Como ser hipster

Fabrício Silveira

Sem dúvida, o hipster é o personagem emblemático de nosso tempo. Seja em Santa Maria ou Porto Alegre, seja em São Paulo, Nova York ou Londres, é muito fácil encontrá-lo. O hipster é uma figura carimbada da fauna urbana de qualquer cidade medianamente populosa. Para identificá-lo, basta reconhecer a indumentária e os acessórios retrô, o particular senso de humor e o apreço declarado pela cultura indie. O hipster é o estereótipo da vez.

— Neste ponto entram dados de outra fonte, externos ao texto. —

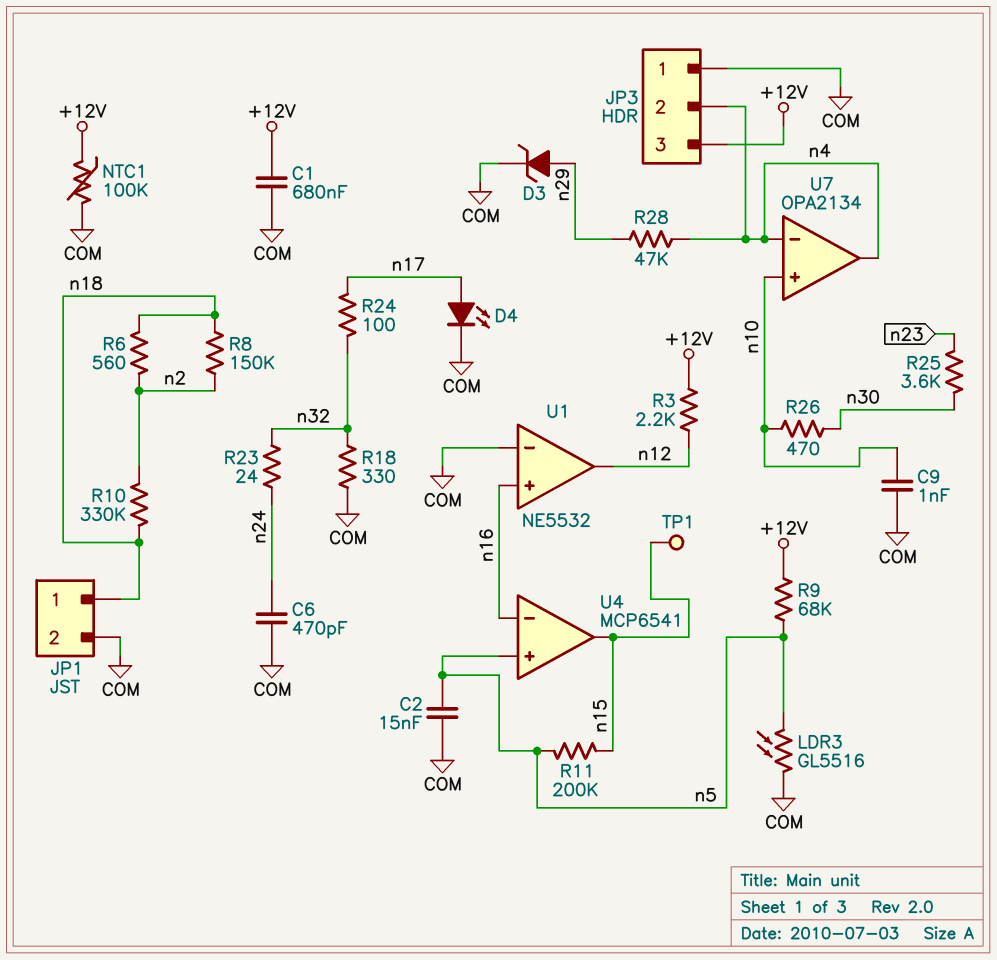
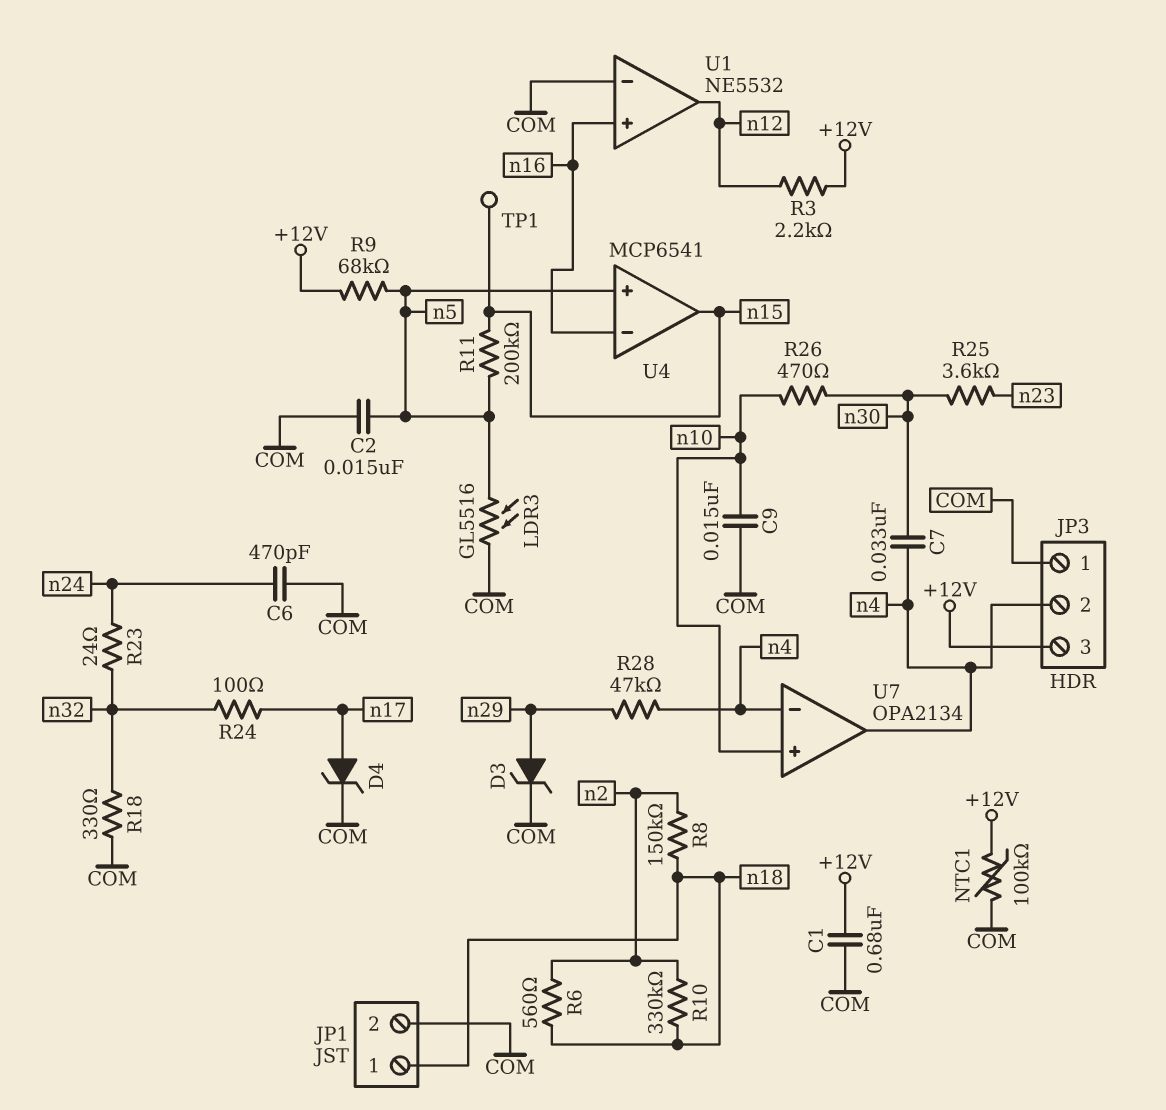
C7: none -> 33nF (n4, n30)
C9: 1nF (COM, n10) -> 15nF (COM, n10)
D4: LED (A n17, K COM) -> zener (A n17, K COM)

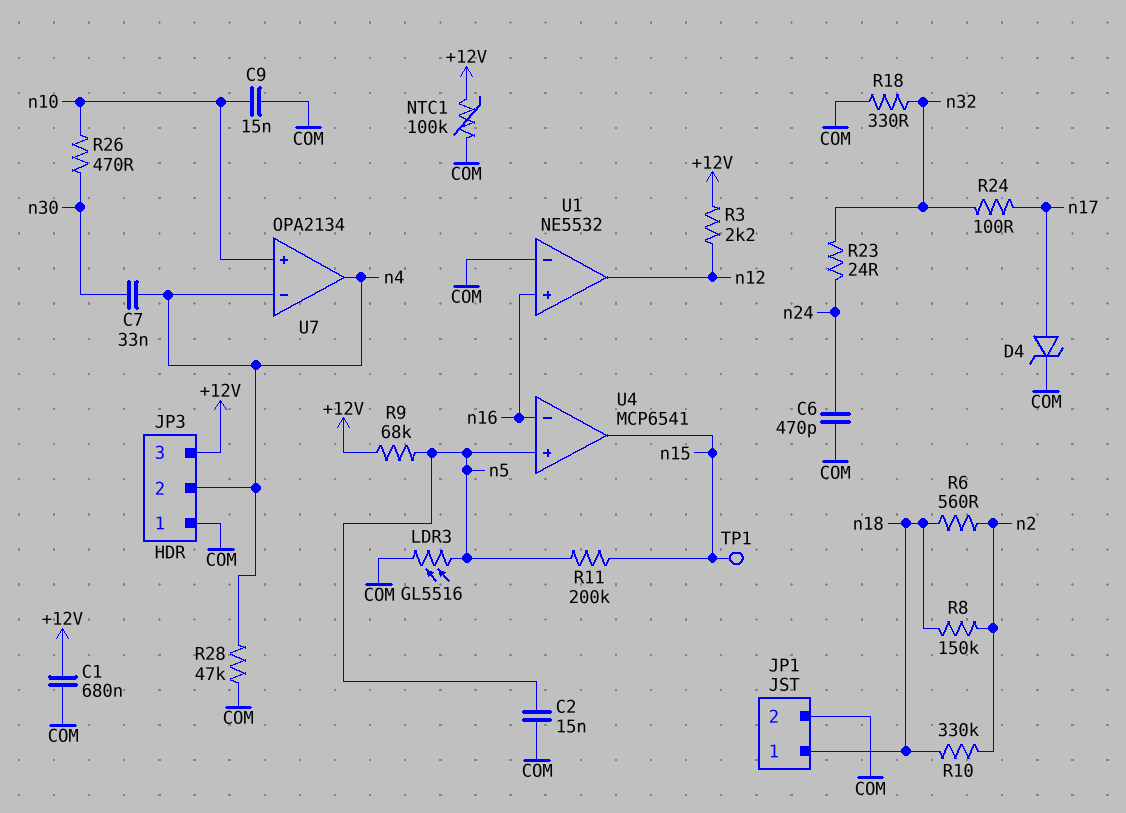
D3: zener (A n29, K COM) -> none
R25: 3.6k (n23, n30) -> none
R28: 47k (n4, n29) -> 47k (COM, n4)

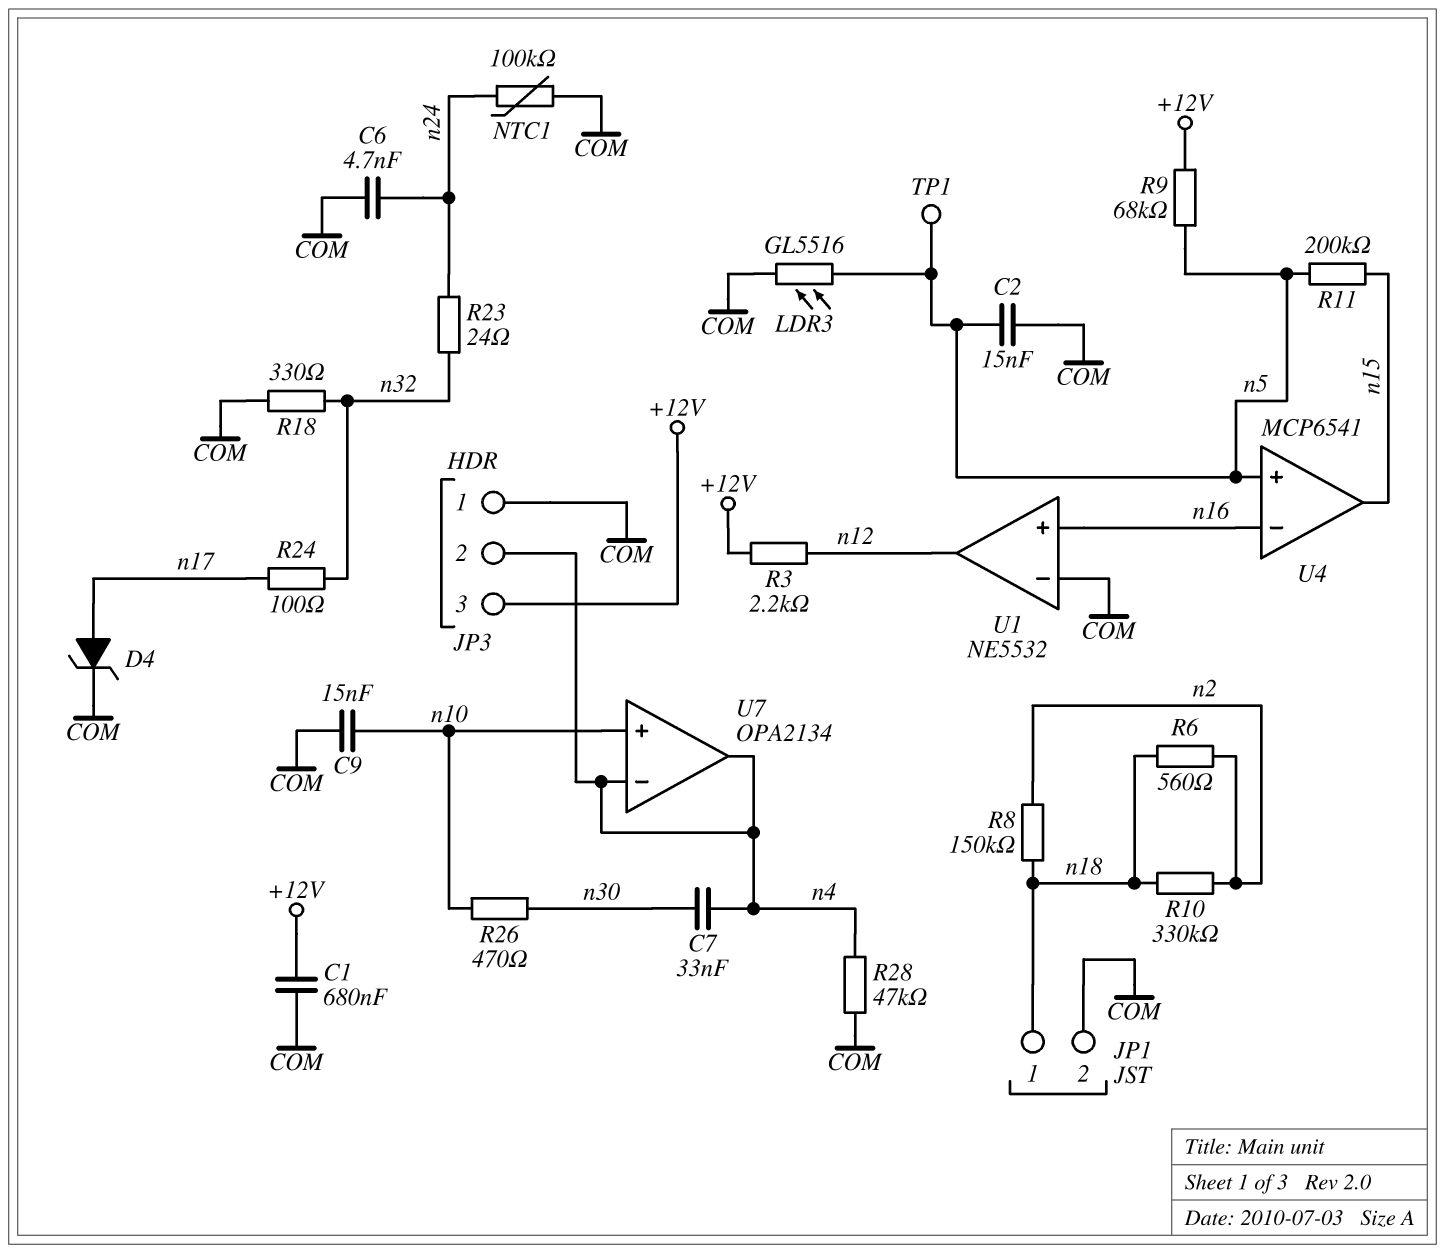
C6: 470pF (COM, n24) -> 4.7nF (COM, n24)
NTC1: 100k (+12V, COM) -> 100k (COM, n24)
TP1: test point (n15) -> test point (n5)

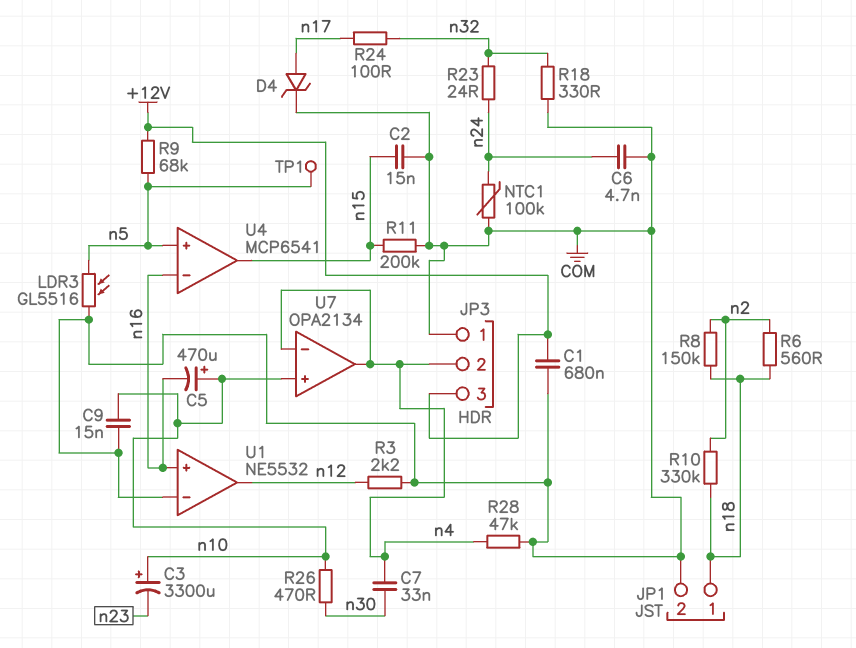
C2: 15nF (COM, n5) -> 15nF (COM, n15)
C3: none -> 3300uF (plus n10, minus n23)
C5: none -> 470uF (plus n10, minus n16)
R3: 2.2k (+12V, n12) -> 2.2k (COM, n12)
R11: 200k (n5, n15) -> 200k (COM, n15)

Há mais de cem anos, no entanto, Georg Simmel já havia localizado o caráter blasé do homem moderno (que, àquela época, dava seus primeiros passos). Tornar-se blasé, no caso, era a estratégia cognitiva adotada por aquele que habitava as grandes metrópoles européias por volta de 1900. Naquela circunstância, tornar-se blasé era preservar a auto-imagem, era preservar a própria integridade física e, inclusive, psíquica, diante dos hiperestímulos da cidade moderna. Hoje, é a figura do hipster que traduz estes esforços e estas funções de estabilização psicossocial. Através dela, personifica-se um modo de gestão sócio-simbólica da vida pública. Mas como se faz (e como se cria), atualmente, um hipster?

A princípio, é muito fácil: óculos de aro grosso, calças ou bermudas curtas – de preferência, bermuda combinando com o blazer –, gravata borboleta, camisas sempre abotoadas e o indefectível bigode, no caso dos meninos. Para as meninas, vale combinar peças modernas e peças vintage, abusar dos acessórios (óculos e chapéus, principalmente), das calças skinny e da padronagem poá. O xadrez das estampas também é recomendado. A magreza anoréxica é sempre bem-vinda (sic!), em todos os sexos. E pronto! Fez-se um hipster!
Emocionalmente, os ingredientes são os seguintes: ansiedade informacional, angústia interacional (isto é, desejo histérico de sociabilidade [algo que não pode ser confundido com desejo de reconhecimento social legítimo]) e alguma imaturidade (ou seja: pouco trânsito emocional e pouca auto-aceitação). Mas há mais.

Um hipster não é muito resistente em relação ao canto da sereia de uma sociedade hipermidiática. De forma nenhuma é indiferente à cultura pop, à moda e à tecnologia – e chega mesmo a canalizar um tipo muito específico de fetichismo tecnológico. Mas ele se envergonha um pouco disto. Afinal, em sua intimidade profunda manifestam-se resíduos de melancolia e autoconsciência reais.

Na superfície, portanto, um hipster é uma linguagem, é uma marca geracional, é uma estilística subcultural. Em essência, é o sintoma de uma aceleração e de uma falta de rumo históricos. Nele, há um traço schizo, como se estivesse reagindo a um curto-circuito, tentando atender duas ordens contrárias: a sombra do passado x o abismo do futuro. Sem anticorpos, o hipster se ilude pensando ter encontrado uma identidade e um lugar simbólico seguros. Ao tomar a ironia como escudo, ao transformar o humor num mecanismo de fuga e desengajamento, o hipster simula uma imunidade e um distanciamento crítico.

Mas é uma ilusão. Na verdade, o hipster não sabe o que fazer, não sabe nem mesmo do que gosta e tem absoluto pavor da contrariedade. Recorrer à ironia é o que há de mais óbvio e menos trabalhoso. Num mundo diverso, onde é possível se reconstruir, onde é possível ter acesso a quase tudo, ele não sabe realmente o que buscar e não sabe ser ninguém.